### PurpleCrayon's blog

By PurpleCrayon, 21 month(s) ago,

Hi Codeforces!

I've recently noticed a lack of simulated annealing tutorials, so I decided to make one. It all started when I was trying to "cheese" 1556H - DIY Tree after the contest. In general, simulated annealing is a pretty niche topic, but it can sometimes lend you unintended solutions for very hard problems. It's also very useful in contests like Google Hashcode, where you can add simulated annealing to an already good solution to make it a lot better. Simulated annealing's name and terms are derived from physical annealing, the process of letting metals or glass cool down and harden while removing internal stresses.

## An Overview

Simulated Annealing is an approximation algorithm. It's generally useful in problems with low constraints (i.e. $n \leq 50$ or $n \leq 100$) where you need to find the minimum/maximum of something over all possible states (and there are usually way too many of them to check). In general, it's good at finding the global maximum/minimum of a function. For the rest of the blog, I'm going to assume that you want to find the minimum of the function (the maximum case is equivalent).

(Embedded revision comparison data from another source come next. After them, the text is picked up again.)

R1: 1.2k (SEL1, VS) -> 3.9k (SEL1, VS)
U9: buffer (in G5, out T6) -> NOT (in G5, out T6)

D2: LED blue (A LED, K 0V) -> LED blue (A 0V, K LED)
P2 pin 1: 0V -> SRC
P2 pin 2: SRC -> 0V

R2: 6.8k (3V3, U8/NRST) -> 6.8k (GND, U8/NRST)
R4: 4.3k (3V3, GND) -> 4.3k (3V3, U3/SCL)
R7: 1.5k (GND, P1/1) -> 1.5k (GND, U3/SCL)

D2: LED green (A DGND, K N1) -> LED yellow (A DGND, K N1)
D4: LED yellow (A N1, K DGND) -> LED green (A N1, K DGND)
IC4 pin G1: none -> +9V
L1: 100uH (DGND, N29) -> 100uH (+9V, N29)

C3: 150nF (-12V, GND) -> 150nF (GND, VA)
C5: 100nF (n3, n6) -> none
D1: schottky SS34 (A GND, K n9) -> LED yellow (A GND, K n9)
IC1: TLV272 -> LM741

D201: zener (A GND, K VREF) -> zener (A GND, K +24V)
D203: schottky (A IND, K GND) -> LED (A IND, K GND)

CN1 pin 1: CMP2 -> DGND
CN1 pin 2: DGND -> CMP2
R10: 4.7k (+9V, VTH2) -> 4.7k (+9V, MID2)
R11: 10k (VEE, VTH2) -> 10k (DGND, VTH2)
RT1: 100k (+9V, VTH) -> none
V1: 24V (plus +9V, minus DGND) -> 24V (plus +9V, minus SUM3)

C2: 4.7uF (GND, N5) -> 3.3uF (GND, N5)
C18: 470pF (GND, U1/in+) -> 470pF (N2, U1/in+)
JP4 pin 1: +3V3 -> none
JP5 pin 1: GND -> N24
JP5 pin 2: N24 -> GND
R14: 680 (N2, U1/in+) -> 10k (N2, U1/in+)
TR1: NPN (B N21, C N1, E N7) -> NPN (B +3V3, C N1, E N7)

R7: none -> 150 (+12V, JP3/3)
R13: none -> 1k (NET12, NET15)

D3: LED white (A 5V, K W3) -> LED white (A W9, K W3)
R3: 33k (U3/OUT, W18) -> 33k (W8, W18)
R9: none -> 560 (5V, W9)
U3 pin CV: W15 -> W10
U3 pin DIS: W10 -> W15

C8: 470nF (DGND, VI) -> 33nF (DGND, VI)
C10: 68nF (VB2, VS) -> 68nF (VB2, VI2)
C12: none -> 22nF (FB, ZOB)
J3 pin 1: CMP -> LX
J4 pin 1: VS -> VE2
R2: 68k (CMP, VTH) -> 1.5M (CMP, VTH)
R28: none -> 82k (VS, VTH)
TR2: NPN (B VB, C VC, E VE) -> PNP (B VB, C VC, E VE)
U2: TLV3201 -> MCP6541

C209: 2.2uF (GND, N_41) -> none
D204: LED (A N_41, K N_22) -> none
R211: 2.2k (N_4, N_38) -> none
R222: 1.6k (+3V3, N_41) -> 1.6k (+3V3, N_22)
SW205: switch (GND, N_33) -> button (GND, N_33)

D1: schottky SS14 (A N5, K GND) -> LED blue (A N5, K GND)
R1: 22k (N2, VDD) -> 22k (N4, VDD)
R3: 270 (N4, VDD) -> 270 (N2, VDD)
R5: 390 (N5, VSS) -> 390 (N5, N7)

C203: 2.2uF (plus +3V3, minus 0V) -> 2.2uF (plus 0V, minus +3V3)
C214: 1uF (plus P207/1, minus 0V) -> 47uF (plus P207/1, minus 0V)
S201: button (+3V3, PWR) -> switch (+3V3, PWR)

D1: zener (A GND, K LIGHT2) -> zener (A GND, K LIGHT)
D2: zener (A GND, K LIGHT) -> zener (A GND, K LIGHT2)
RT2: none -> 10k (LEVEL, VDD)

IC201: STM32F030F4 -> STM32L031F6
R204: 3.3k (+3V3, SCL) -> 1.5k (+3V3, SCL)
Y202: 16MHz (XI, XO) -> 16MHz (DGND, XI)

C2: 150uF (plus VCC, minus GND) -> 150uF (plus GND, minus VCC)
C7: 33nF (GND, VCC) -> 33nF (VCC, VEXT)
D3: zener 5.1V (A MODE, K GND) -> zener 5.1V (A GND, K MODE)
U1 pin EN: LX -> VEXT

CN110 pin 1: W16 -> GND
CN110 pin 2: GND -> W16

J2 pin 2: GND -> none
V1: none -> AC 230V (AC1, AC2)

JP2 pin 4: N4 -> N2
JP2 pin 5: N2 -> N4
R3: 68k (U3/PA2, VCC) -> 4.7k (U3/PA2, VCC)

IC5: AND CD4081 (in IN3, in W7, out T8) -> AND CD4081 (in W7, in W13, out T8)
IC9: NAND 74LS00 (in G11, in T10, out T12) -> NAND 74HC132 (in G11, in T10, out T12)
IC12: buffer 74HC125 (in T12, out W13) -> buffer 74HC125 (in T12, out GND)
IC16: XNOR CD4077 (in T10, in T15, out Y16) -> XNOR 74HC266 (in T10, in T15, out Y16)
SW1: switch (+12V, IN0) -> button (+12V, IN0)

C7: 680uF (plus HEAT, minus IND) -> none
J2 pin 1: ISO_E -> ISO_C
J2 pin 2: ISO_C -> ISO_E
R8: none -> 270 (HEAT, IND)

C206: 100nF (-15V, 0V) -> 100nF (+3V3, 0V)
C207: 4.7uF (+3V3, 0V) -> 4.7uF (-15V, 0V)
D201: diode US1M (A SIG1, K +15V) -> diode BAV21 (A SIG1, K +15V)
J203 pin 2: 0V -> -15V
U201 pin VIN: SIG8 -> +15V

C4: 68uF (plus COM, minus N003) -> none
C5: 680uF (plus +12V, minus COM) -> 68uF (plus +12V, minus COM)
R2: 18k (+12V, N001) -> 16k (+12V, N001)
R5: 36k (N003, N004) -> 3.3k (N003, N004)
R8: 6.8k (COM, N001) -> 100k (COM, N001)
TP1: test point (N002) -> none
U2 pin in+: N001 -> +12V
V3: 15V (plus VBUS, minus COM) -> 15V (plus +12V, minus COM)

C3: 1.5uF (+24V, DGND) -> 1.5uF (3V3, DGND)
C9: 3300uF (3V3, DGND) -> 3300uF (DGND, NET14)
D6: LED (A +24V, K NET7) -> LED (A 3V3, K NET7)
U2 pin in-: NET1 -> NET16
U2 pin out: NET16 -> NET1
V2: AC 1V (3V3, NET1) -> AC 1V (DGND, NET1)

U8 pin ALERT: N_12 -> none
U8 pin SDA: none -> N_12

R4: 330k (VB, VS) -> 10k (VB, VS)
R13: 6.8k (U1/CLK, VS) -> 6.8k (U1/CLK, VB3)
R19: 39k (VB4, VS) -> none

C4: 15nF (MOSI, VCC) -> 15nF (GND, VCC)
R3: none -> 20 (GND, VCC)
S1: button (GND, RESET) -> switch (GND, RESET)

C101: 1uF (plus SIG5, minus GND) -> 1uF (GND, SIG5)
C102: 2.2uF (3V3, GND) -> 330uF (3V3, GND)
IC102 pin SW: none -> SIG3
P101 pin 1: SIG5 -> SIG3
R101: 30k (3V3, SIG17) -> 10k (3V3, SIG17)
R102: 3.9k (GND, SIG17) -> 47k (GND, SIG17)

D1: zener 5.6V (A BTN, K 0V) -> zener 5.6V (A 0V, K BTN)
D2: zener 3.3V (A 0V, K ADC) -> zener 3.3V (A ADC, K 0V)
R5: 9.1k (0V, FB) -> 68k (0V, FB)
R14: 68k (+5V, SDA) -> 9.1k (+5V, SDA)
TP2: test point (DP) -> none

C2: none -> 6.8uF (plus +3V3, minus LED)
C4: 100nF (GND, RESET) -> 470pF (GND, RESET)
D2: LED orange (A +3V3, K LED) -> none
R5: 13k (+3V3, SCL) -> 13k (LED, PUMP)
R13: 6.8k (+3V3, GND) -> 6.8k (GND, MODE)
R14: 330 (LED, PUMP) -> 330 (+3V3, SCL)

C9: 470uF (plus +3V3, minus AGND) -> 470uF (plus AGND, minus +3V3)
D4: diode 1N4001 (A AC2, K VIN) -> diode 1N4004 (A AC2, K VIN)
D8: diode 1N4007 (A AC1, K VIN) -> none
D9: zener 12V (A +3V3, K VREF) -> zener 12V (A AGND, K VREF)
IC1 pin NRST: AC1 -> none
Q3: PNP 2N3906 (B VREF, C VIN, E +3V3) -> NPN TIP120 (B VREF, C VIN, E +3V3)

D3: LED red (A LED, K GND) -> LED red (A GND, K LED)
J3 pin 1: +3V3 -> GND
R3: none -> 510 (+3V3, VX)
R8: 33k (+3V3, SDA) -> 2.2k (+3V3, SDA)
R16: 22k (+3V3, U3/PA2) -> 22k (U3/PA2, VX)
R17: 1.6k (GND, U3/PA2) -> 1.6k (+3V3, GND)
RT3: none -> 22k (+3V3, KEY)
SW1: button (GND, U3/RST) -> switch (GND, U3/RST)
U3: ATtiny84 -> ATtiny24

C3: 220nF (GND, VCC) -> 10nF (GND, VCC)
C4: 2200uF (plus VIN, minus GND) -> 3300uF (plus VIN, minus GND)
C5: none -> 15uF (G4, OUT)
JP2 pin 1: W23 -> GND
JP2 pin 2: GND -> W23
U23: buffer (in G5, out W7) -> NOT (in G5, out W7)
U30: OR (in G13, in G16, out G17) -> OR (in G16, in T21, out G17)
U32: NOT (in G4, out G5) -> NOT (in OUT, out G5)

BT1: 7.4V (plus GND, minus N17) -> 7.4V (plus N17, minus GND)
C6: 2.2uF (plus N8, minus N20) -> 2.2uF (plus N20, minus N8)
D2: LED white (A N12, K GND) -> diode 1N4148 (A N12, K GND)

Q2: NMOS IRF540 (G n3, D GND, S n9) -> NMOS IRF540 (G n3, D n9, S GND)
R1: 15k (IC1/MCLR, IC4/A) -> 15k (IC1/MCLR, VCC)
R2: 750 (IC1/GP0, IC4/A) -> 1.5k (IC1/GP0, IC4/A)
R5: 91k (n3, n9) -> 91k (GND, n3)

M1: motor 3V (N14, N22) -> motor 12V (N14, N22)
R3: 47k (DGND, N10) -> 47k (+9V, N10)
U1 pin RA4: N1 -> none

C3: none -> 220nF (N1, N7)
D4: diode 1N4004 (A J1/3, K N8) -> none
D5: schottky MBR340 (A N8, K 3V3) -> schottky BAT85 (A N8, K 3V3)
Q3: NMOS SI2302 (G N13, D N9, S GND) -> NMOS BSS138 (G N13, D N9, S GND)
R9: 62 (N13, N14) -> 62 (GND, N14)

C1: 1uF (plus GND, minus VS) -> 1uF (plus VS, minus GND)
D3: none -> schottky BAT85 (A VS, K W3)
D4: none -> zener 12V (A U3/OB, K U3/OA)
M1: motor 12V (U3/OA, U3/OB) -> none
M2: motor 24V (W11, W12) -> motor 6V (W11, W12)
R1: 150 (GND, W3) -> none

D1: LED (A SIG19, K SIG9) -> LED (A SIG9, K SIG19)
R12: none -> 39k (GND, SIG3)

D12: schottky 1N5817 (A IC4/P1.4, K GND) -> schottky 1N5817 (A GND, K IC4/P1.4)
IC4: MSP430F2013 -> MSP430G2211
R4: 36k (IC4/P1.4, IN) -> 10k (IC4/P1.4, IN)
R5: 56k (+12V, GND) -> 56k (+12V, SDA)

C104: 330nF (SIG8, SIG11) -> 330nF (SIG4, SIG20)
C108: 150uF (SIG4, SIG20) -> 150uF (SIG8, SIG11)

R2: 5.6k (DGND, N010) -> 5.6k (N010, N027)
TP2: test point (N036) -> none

A similar algorithm, that is easier to understand, is called hill-climbing. The way hill-climbing works is that you start with a random state, you find any neighbor of the state, and set the current state to that neighbor if the value of the neighbor state is less than the value of the current state. A "neighbor" of some state is another state that you can get to by applying some small transformation to the previous state (I'll explain more about neighbors in the future). If you look at the image down below, the hill climbing algorithm would look like this:

1. Start at some random $x$-value
2. Change $x$ by either $-1$ or $+1$ (pick the smaller one). In this case $x-1$ and $x+1$ are the neighbors of the state.
3. Repeat until both $x-1$ and $x+1$ are larger.

The issue with this algorithm is that it often gets stuck in a local minimum, instead of a global minimum.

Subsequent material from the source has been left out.